The board’s willingness to stay together for more than two decades, fund in three year rounds, and focus squarely on closing racial gaps is an anomaly within our current system. Our board recognizes that change takes time; the results we set for ourselves, and the partnerships and programs we develop to achieve them, are oriented around a ten-year or longer time horizon. Importantly, board and staff members have also been reckoning with and strengthening our analysis of the history and legacy of structural racism in this country and in our own institutions. I am encouraged by the way this collaborative model goes to the heart of criticism that philanthropy incentivizes programmatic, short-term fixes that don’t upset the status quo and have little accountability to achieving results.

Working together differently—centering race and a focus on a shared result—has also opened the door to different types of questions around the boardroom table: What could we do differently as an institution—or, perhaps, stop doing—to bring us closer to our shared goal? As individual leaders, what research, resources or relationships do I have access to that could support our collective progress?

What could we do differently as an institution—or, perhaps, stop doing—to bring us closer to our shared goal?

This has resulted in anything but business as usual. Over the last three years, sparked by these kinds of questions, board members and their staff have collaborated on issues ranging from racial inequity within the halls of local government—giving rise to our Racial Equity Here initiative—to shifting narratives in corporate America to promote equity as a business imperative. Participants in these narrative change efforts have used their own personal relationships to connect with C-suite leaders in the private sector, and begin to build a coalition of the willing.

Individual board members have shifted internal practices within their own institutions to combat the racism in our groundwater—interrogating hiring practices, measurement and evaluation practices, procurement and more within their own institutions. One member vastly increased funding for racial equity competency building among the foundation’s grantees. In the last year alone, we’ve co-hosted Undoing Racism workshops around the country with a variety of partners including the City of Austin, the Ford Foundation, the Boston Federal Reserve, and the Collective Impact Forum.
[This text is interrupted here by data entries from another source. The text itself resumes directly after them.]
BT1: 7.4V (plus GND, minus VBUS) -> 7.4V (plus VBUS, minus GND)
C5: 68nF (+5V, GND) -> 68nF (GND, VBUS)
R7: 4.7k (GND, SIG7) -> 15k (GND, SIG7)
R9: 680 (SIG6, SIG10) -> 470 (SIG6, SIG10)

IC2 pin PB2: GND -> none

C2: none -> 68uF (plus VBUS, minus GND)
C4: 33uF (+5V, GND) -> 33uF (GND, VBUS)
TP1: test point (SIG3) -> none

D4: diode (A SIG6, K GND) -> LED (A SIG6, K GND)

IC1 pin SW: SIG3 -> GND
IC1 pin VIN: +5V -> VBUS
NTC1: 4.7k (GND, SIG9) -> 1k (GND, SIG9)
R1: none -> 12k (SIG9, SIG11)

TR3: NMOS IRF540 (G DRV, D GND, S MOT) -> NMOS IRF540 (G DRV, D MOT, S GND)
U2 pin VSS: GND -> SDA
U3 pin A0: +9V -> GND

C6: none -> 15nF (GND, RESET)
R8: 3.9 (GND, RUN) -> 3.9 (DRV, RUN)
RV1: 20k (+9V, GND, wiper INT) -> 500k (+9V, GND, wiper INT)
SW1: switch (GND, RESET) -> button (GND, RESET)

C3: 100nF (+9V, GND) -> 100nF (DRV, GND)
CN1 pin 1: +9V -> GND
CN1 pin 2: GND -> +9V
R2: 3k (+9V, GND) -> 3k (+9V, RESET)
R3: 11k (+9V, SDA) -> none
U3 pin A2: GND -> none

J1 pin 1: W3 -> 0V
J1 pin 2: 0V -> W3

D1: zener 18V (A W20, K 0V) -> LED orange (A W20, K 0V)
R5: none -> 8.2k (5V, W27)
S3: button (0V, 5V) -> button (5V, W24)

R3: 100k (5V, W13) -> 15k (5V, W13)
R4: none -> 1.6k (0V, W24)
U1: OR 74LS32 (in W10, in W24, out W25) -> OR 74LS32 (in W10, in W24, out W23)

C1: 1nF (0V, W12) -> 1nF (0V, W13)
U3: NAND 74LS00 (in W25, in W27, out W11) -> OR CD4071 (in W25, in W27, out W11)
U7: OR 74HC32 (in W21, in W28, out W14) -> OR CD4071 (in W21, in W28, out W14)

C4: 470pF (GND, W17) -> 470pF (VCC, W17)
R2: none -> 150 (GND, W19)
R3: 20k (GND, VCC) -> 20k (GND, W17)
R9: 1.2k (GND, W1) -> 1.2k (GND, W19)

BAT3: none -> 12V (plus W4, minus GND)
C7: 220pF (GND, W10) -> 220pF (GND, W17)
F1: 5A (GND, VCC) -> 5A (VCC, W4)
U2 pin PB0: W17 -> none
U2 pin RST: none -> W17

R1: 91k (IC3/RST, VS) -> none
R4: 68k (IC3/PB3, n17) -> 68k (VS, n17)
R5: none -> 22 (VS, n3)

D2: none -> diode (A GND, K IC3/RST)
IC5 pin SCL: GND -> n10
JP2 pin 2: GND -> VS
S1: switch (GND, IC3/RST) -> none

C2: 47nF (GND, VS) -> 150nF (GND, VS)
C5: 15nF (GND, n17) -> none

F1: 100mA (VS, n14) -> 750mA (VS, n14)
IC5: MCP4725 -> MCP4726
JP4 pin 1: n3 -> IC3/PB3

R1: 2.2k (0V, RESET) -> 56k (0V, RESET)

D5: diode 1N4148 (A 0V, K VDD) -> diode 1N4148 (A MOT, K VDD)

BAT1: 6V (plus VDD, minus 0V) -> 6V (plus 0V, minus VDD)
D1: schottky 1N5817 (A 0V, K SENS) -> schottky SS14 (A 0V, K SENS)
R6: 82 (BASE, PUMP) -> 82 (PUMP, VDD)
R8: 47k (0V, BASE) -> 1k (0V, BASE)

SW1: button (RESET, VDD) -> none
These workshops were aimed at supporting changemakers in our networks to center race in their work, to see themselves as anti-racist organizers within their institutions, and to connect them to a broader cross-sector movement. Through survey responses, we have received overwhelmingly positive feedback about the value and impact of this training for participants in their own work.

We have a long way to go. But the ambition and commitment of member institutions, the Living Cities board of directors, and their staff is a source of inspiration for me as we continue working toward a world where race is no longer a predictor of outcomes. It’s on all of us—within philanthropy and beyond—not to rest on good intentions, but to hold up the mirror to our own institutions and to ourselves in order to create renewed hope in the promise of America, this time very intentionally for all.